I reconsidered $$S_n = \sum_{i = 0}^{n-1} a_0q^i$$ After some time, I realized that I was indexing from zero. Having $a_0 = 1$, $S_0$ would be $q^0 = 1$. So as I considered large values of $n$, the first term of the series was always one. This was not aligned properly for Zeno's dilemma. If the first term was one, and I had considered the unit distance, this meant I traveled the entire distance on the first try. Aha! To solve my problem exactly, I needed to subtract the initial term. So $$\begin{aligned}1 - [(\lim_{n\rightarrow\infty}S_n) -1] &= 1 -(2-1) \ &= 1- 1 \ &= 0 \end{aligned}$$

I was now convinced. This infinite series would converge to a finite value. Well, sometimes. When I began this endeavor I was considering the size of the steps I would need to take over an infinite number of iterations. That size being half of the distance. As it happens, if I were to have chosen a step size larger than one— I could not choose one directly or my paper would burst into flames. The series fails to converge to a finite sum. A lesson for myself that even if the number of iterations seems infinite, taken in appropriately sized steps, I too would arrive.

Only a few years earlier, I was struggling to add fractions.
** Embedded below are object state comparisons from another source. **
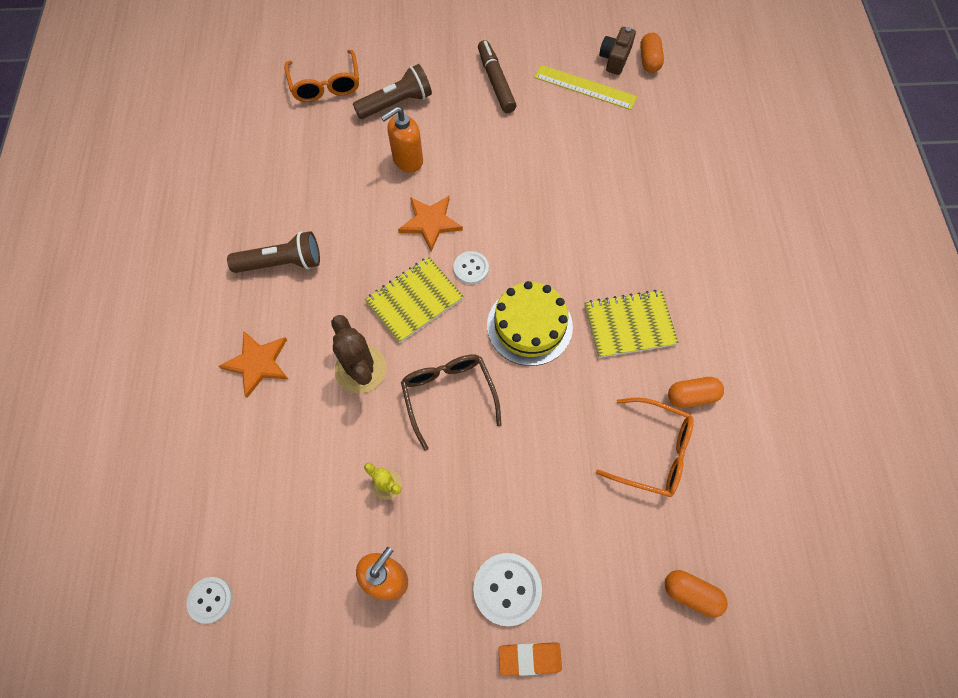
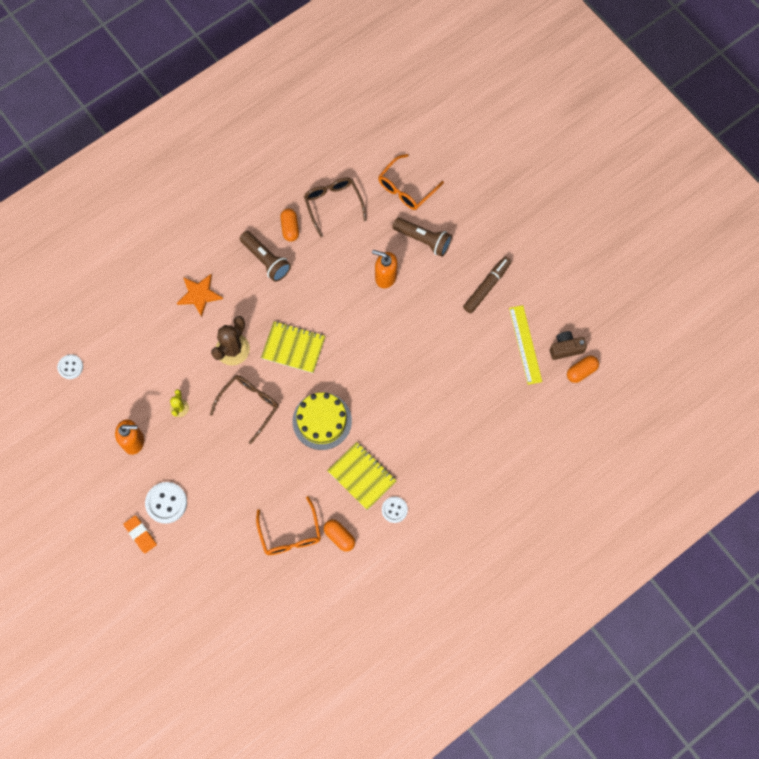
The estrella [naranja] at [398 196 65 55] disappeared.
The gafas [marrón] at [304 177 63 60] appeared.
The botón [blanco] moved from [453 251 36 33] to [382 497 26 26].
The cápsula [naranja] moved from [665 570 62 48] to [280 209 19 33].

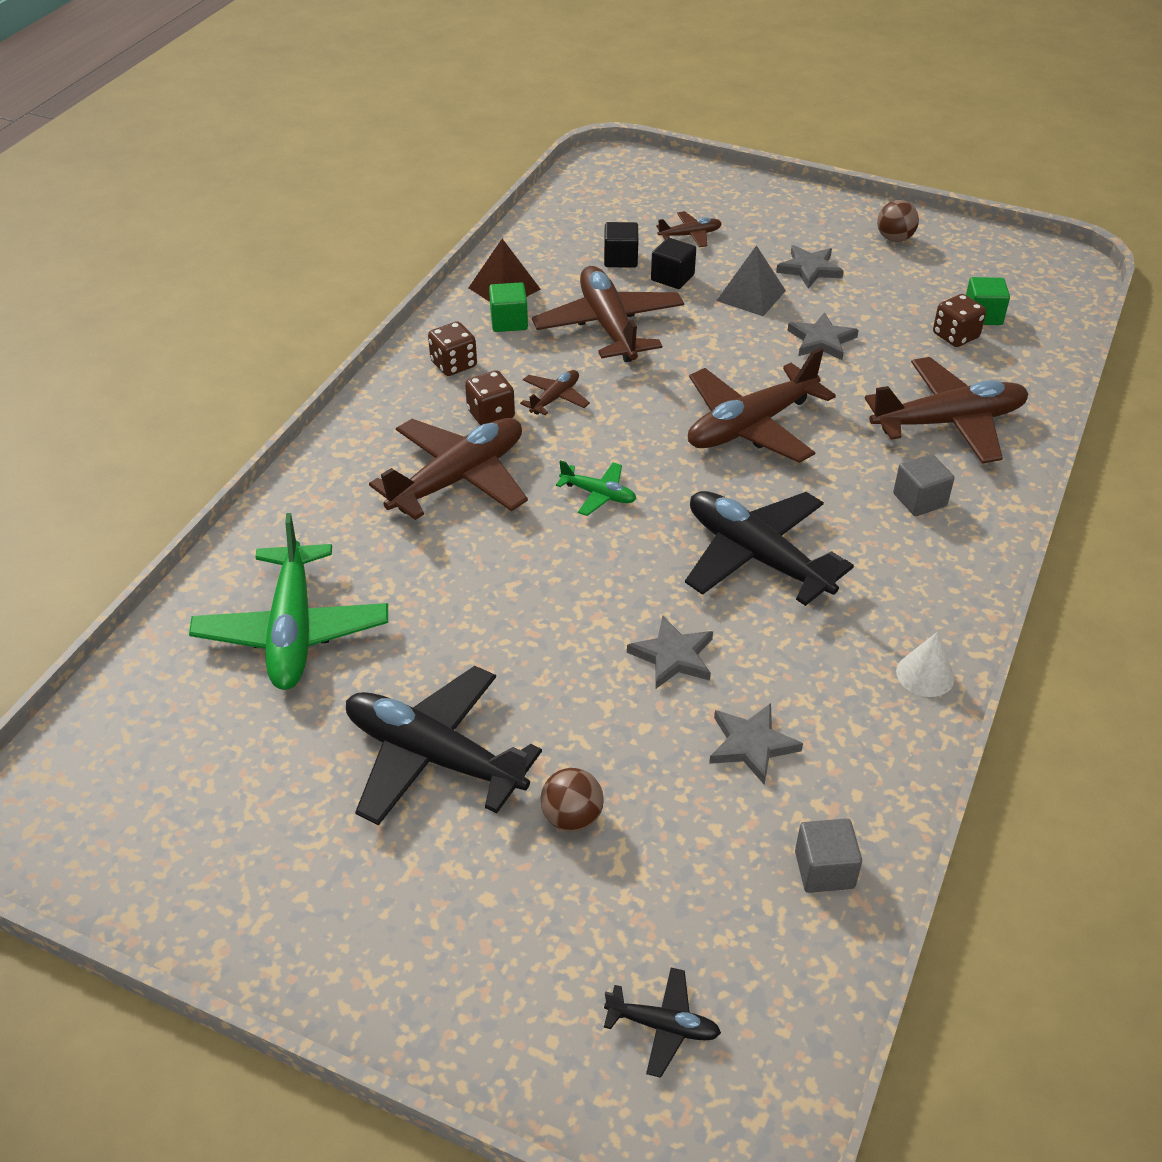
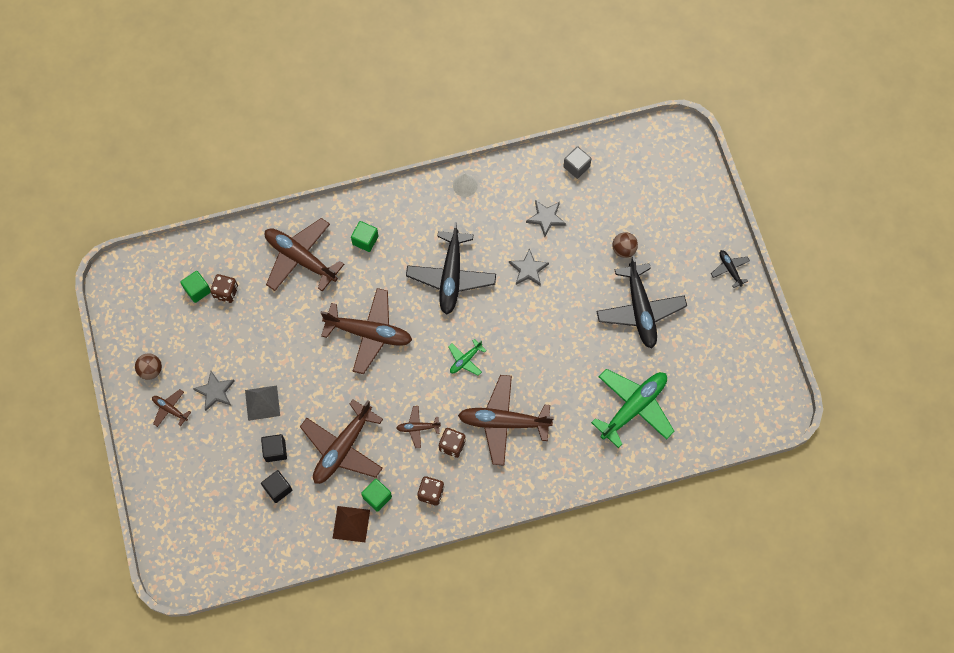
The estrella [gris] at [787 312 72 49] disappeared.
The avión [negro] moved from [604 968 117 110] to [711 250 39 38].
The avión [marrón] moved from [656 211 66 36] to [152 389 39 38].
The cubo [gris] at [893 454 61 62] became the cubo [verde] at [351 221 27 31].
The avión [verde] at [556 460 80 56] turned 120 degrees counterclockwise.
The notations and symbols were all but out of reach. I would never possess the intellect required to grasp the subject. Yet, my curiosity, determination, and love of learning had led me to a place where I was willing to permanently embed them in my skin. This wasn't just a piece of mathematics. It was an ever-present reminder to myself that if I chose appropriately sized goals and had the stamina to persevere, the number of items in the series wasn't relevant. I had what it took, and I knew it.

It had been a tumultuous journey to that moment. Looking back, it wasn't just an equation being swallowed by blood, ink, and the waves of Lou's carefully crafted tattoo. It was a piece of me, a part of the identity I had built for myself. The tattoo remains, forever masked by the turbulent seas that would shape the next decade of my life.

Life, like mathematics, is a myriad of transformations. For me, so begins another.